Verified temperature data from the Air Force Command Meteorology Network (REDEMET) [170] are used as input for PrevCargaDESSEM. Other temperature data used by the model are obtained from operational models from the Center for Weather Prediction and Climate Studies (CPTEC/INPE) and prediction models from the National Centers for Environmental Prediction (NCEP) [171].
For the predicted temperature in each submarket, a proxy series called equivalent temperature is adopted. This proxy is obtained from data from two or more locations and their respective weights. Weights are estimated using optimization algorithms, such as genetic algorithms, to maximize the correlation between load and temperature data.

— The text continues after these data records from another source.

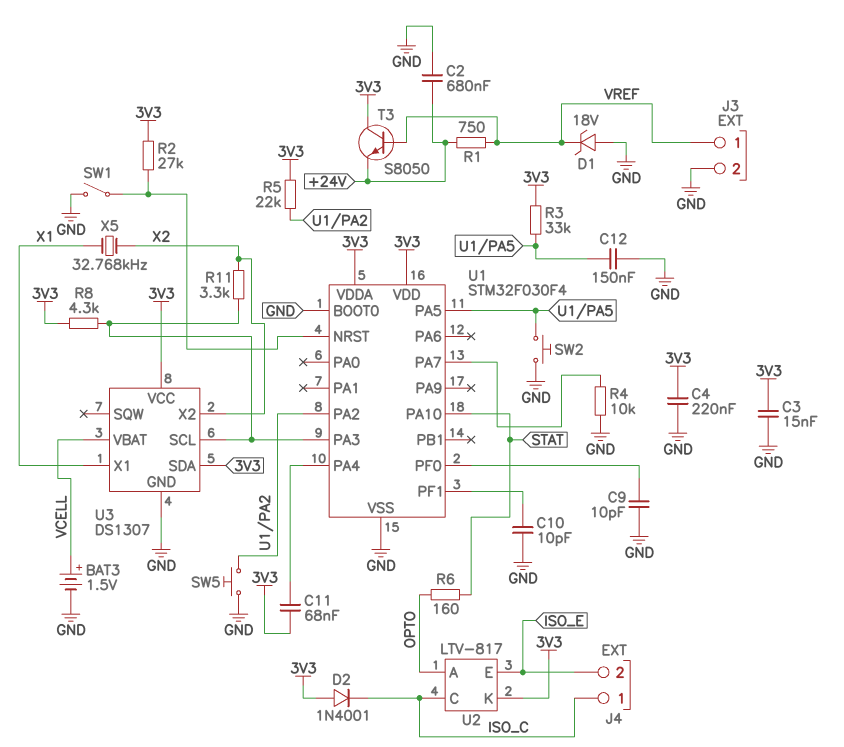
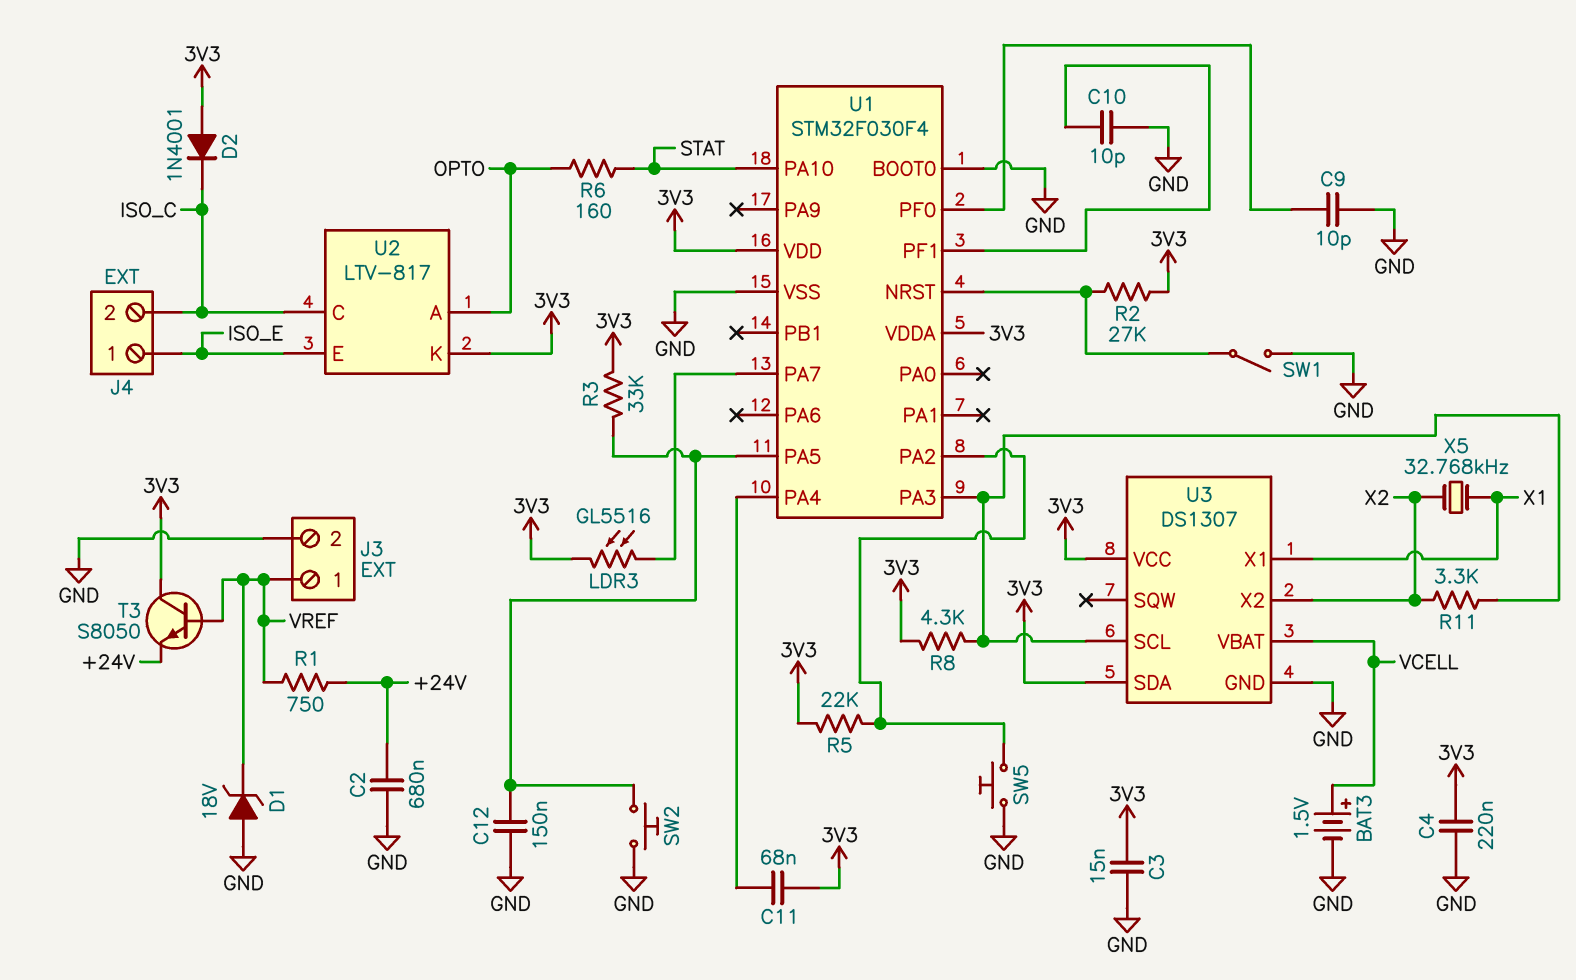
J4 pin 1: ISO_C -> ISO_E
J4 pin 2: ISO_E -> ISO_C
LDR3: none -> GL5516 (3V3, U1/PA7)
R4: 10k (GND, U1/PA7) -> none

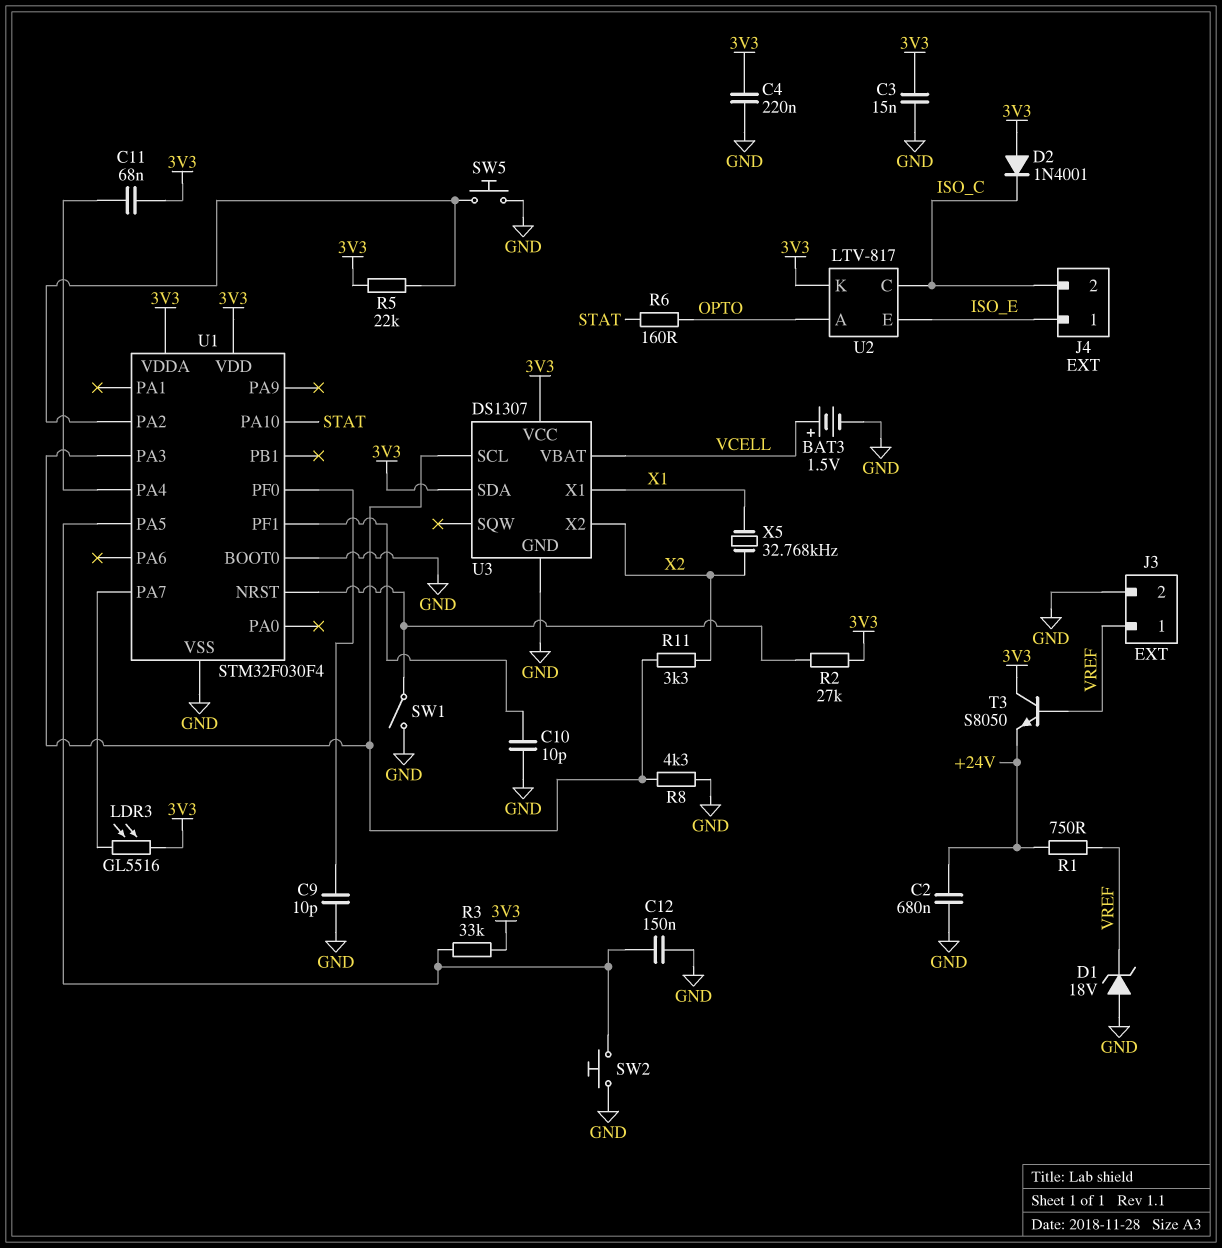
R8: 4.3k (3V3, U1/PA3) -> 4.3k (GND, U1/PA3)

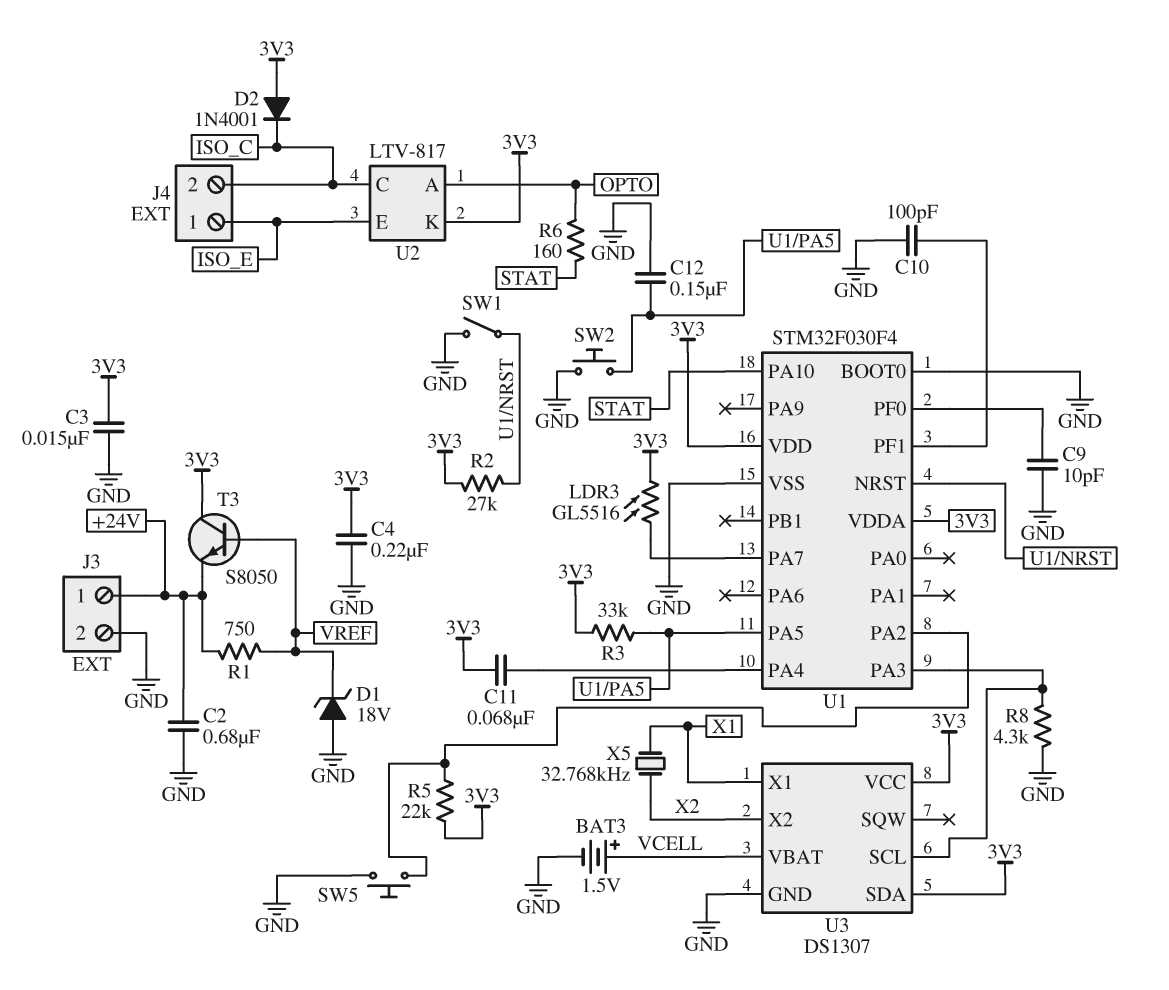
C10: 10pF (GND, U1/PF1) -> 100pF (GND, U1/PF1)
J3 pin 1: VREF -> +24V
R11: 3.3k (U1/PA3, X2) -> none

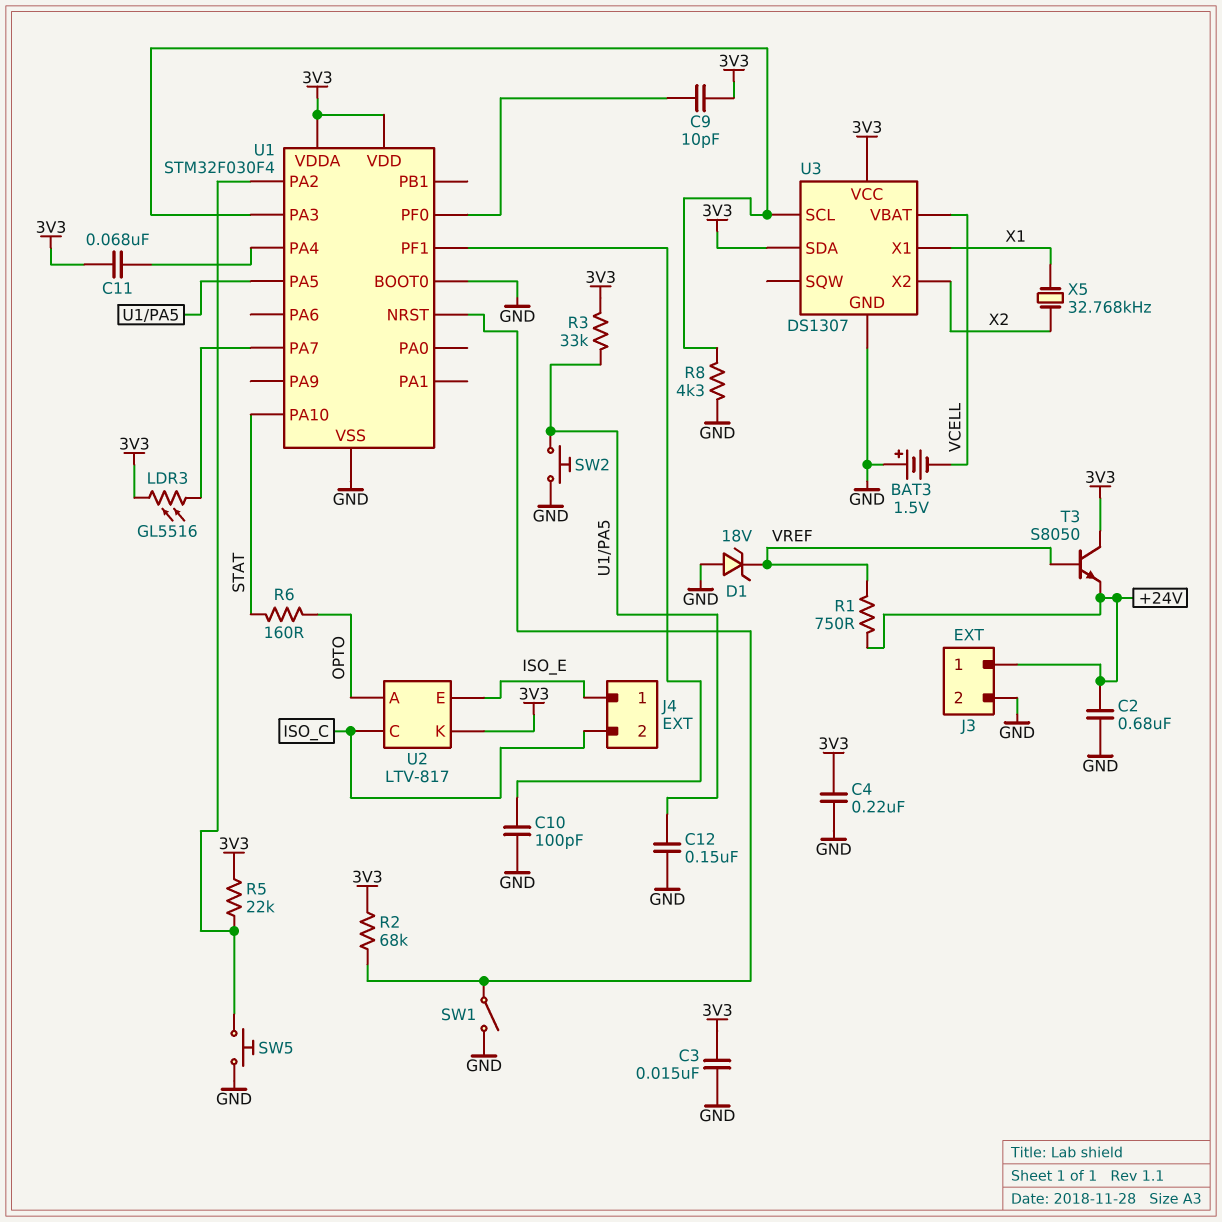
BAT3: 1.5V (plus VCELL, minus GND) -> 1.5V (plus GND, minus VCELL)
C9: 10pF (GND, U1/PF0) -> 10pF (3V3, U1/PF0)
D2: diode 1N4001 (A 3V3, K ISO_C) -> none
R2: 27k (3V3, U1/NRST) -> 68k (3V3, U1/NRST)

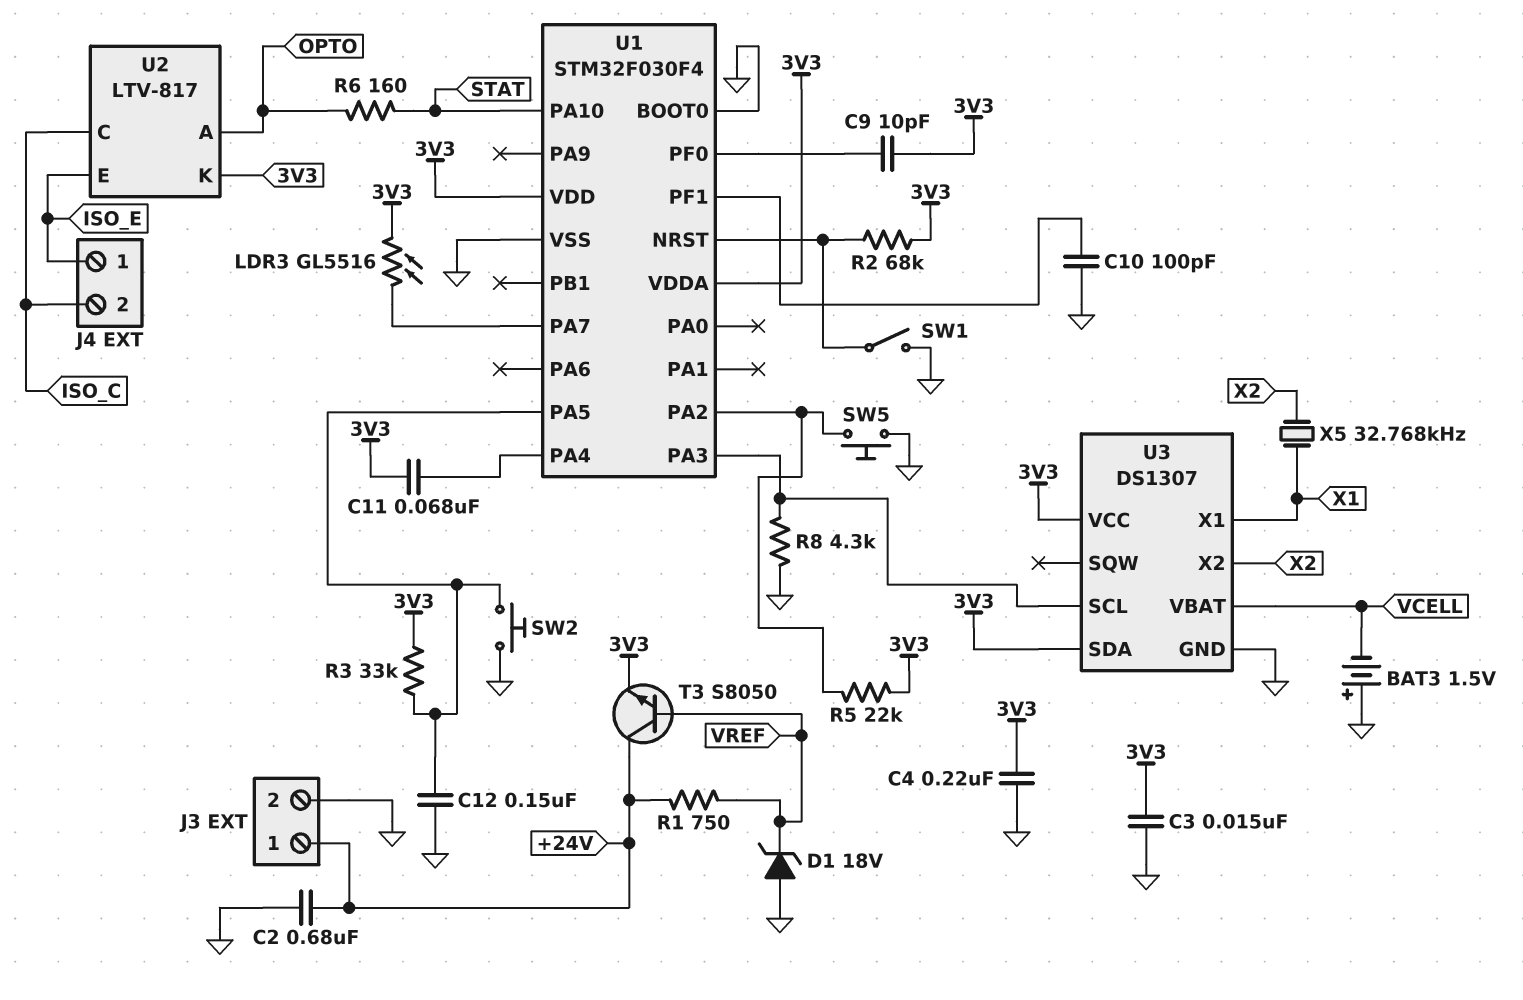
T3: NPN S8050 (B VREF, C 3V3, E +24V) -> NPN S8050 (B VREF, C +24V, E 3V3)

PrevCargaDESSEM is based on fourteen different forecast models together, which is differentiated by predicted temperature data, not considering the predicted temperature, average temperature, maximum temperature, and the maximum and minimum temperatures [172]. In addition, predictions can be run from SVM linear kernels, SVM radial kernels, or over ANN feedforward and two linear dynamic regressions, one considering mean temperature data as input and the other with maximum temperature data. Posteriorly, an ensemble is defined with the best-settings weighting, and finally, a final forecast is produced.
The PrevCargaDESSEM set of input files contains the load series; temperature series; load levels; predicted temperature; holidays; start and end date of forecasts; and an optimizer that looks for the best match among the twelve predictions. Figure 9 illustrates an overview of the PrevCargaDESSEM framework.
To consolidate the STLF, ONS also uses the Artificial Neural Network Short-Term Forecast Load (ANNSTLF), from the Electric Power Research Institute (EPRI) [173]. ANNSTLF (6.0) is a Windows software that uses historical load, temperature information, and predicted temperature for STLF.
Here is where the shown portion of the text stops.